CRT−/− MEFs do not stimulate NFAT activity in response to TGF-β. A, wild type and CRT−/− MEFs were grown overnight on glass coverslips in medium with 10% FBS, starved overnight in low (0. 5%) serum medium, and stimulated with 400 pm TGF-β for 5 or 15 min. After treatment, cells were fixed, permeabilized, and incubated with anti-NFATc3 antibody. Cells were washed with PBS and incubated with a fluorescein-labeled secondary antibody. Results are representative of one experiment performed on at least three separate occasions. Original magnification = 1000×. B, wild type (gray bars) and CRT−/− MEFs (open bars) were transfected with an inducible NFAT reporter firefly luciferase reporter construct and a renilla luciferase control construct overnight in medium with 10% FBS. Cells were starved for 2 h in low serum medium and then treated every 2 h with 100 pm TGF-β over an 8-h span. After 8 h, cells were lysed, and triplicate samples were combined. Luciferase reporter activity was normalized to the renilla luciferase control. Data represent the mean normalized luciferase activity ± S.D. of one representative experiment performed in triplicate. The experiment was performed on three separate occasions with similar results. *, p < 0.05 versus untreated control. C and D, wild type MEFs were grown overnight in medium with 10% FBS, starved overnight in low serum medium, and pretreated with 2 μm 11R-VIVIT for 30 min (open bars). Cells were treated with or without 100 pm TGF-β ± 11R-VIVIT peptide for 4 h, and RNA was harvested with TRIzol. Transcript levels of fibronectin (C) or COL1A1 (D) were determined by RTQ-PCR and normalized to S9 levels ±S.D. Results are from one experiment of triplicate samples. Similar results were obtained in three separate experiments. *, p < 0.05 versus untreated control.

FIGURE 10.

Model of CRT regulation of TGF-β ECM transcription.

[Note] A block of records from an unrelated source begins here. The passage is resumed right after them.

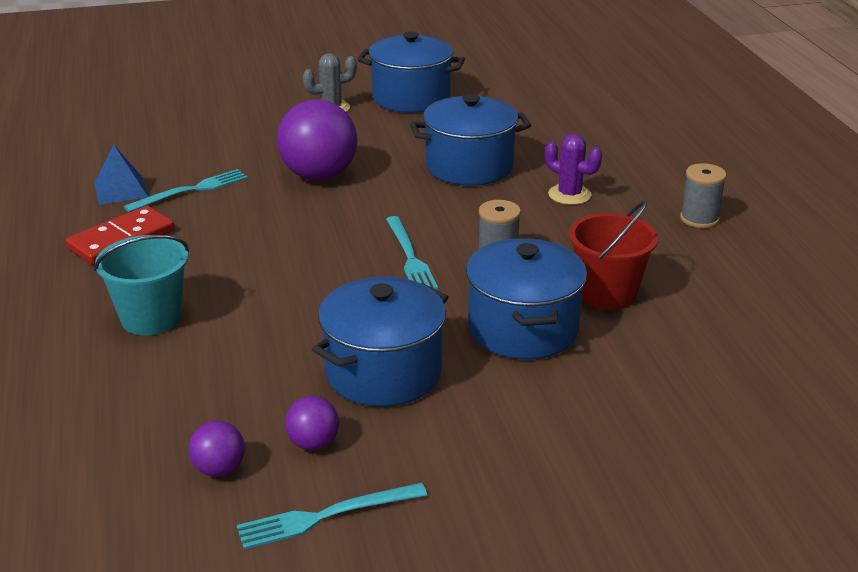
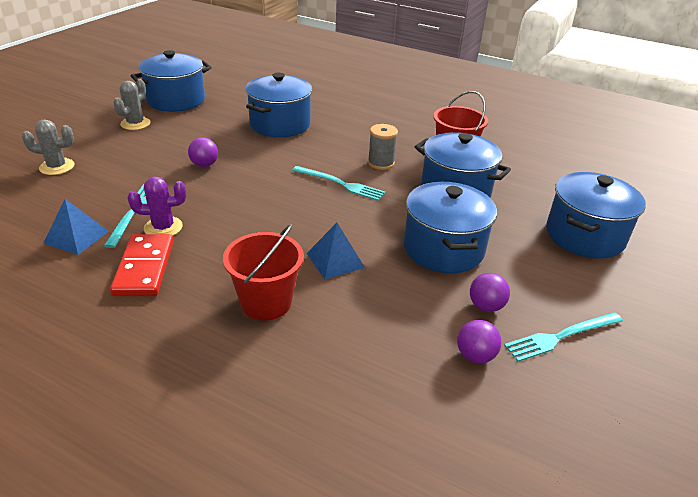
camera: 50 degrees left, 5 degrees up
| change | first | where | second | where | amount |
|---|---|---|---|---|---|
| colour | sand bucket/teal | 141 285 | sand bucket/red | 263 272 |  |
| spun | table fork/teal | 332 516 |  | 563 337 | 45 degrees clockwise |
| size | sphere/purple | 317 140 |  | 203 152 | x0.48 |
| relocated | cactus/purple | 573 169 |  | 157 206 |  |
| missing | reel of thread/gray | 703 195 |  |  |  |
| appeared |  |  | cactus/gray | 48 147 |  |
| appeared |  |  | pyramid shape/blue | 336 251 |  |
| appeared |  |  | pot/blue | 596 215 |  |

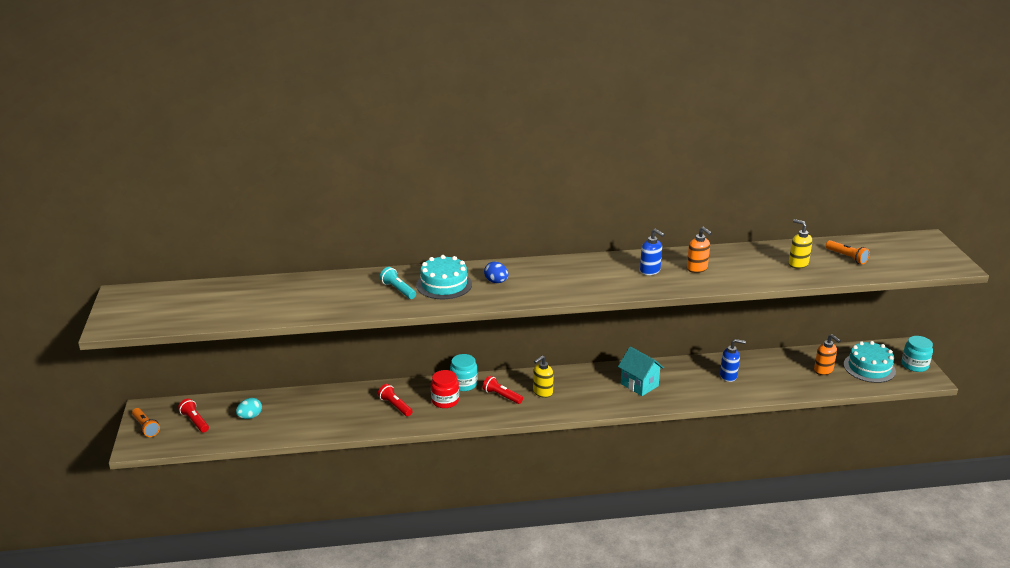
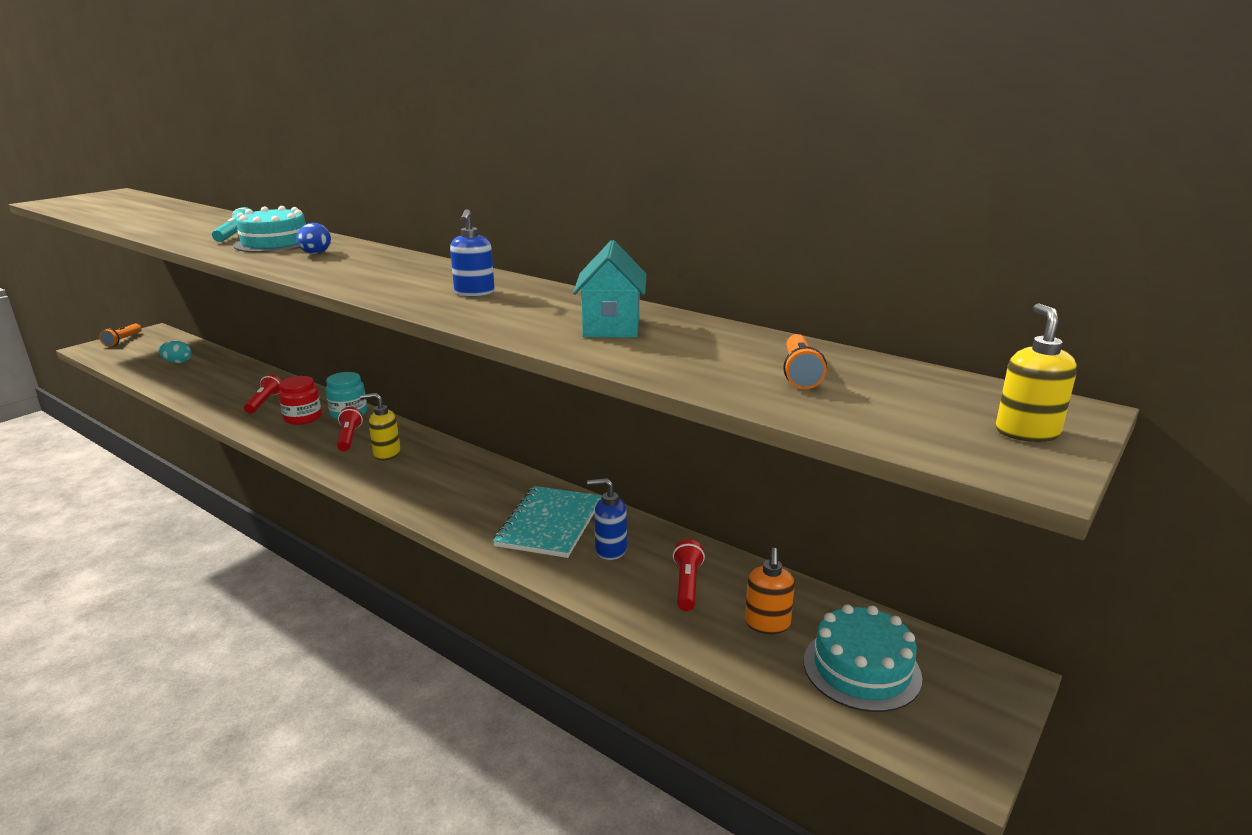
camera: 45 degrees right, 5 degrees down
| change | first | where | second | where | amount |
|---|---|---|---|---|---|
| relocated | pocket torch/red | 193 415 |  | 689 575 |  |
| relocated | cottage/teal | 641 371 |  | 610 289 |  |
| missing | pump bottle/orange | 699 250 |  |  |  |
| spun | pump bottle/blue | 733 360 |  | 607 519 | 135 degrees clockwise |
| relocated | pump bottle/bright yellow | 801 244 |  | 1036 372 |  |
| missing | preserve jar/teal | 917 354 |  |  |  |
| appeared |  |  | exercise book/teal | 547 522 |  |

TGF-β binds to the heterotetrameric receptor complex (blue bars) to activate receptor type I kinase activity, which phosphorylates Smad2 and Smad 3. TGF-β also increases cytosolic Ca²⁺. The specific mechanism by which TGF-β regulates Ca²⁺ release and the involvement of Smad signaling in Ca²⁺ release are not yet clear (orange arrow). TGF-β stimulated Ca²⁺ release is dependent on CRT regulation of ER Ca²⁺ and possibly CRT-regulated store-operated Ca²⁺ entry (not depicted). Increased cytosolic Ca²⁺ leads to activation of calcineurin, which dephosphorylates cytoplasmic NFAT, resulting in NFAT activation and nuclear translocation. NFAT can directly stimulate transcription of ECM proteins or partner with other known matrix-inducing transcription factors such as AP-1 and SP-1. In the absence of CRT, there is a failure of TGF-β to increase cytoplasmic Ca²⁺, activate NFAT, and up-regulate ECM transcription. In contrast, under pathological ER stress, CRT expression can be up-regulated, resulting in increased TGF-β stimulated ECM.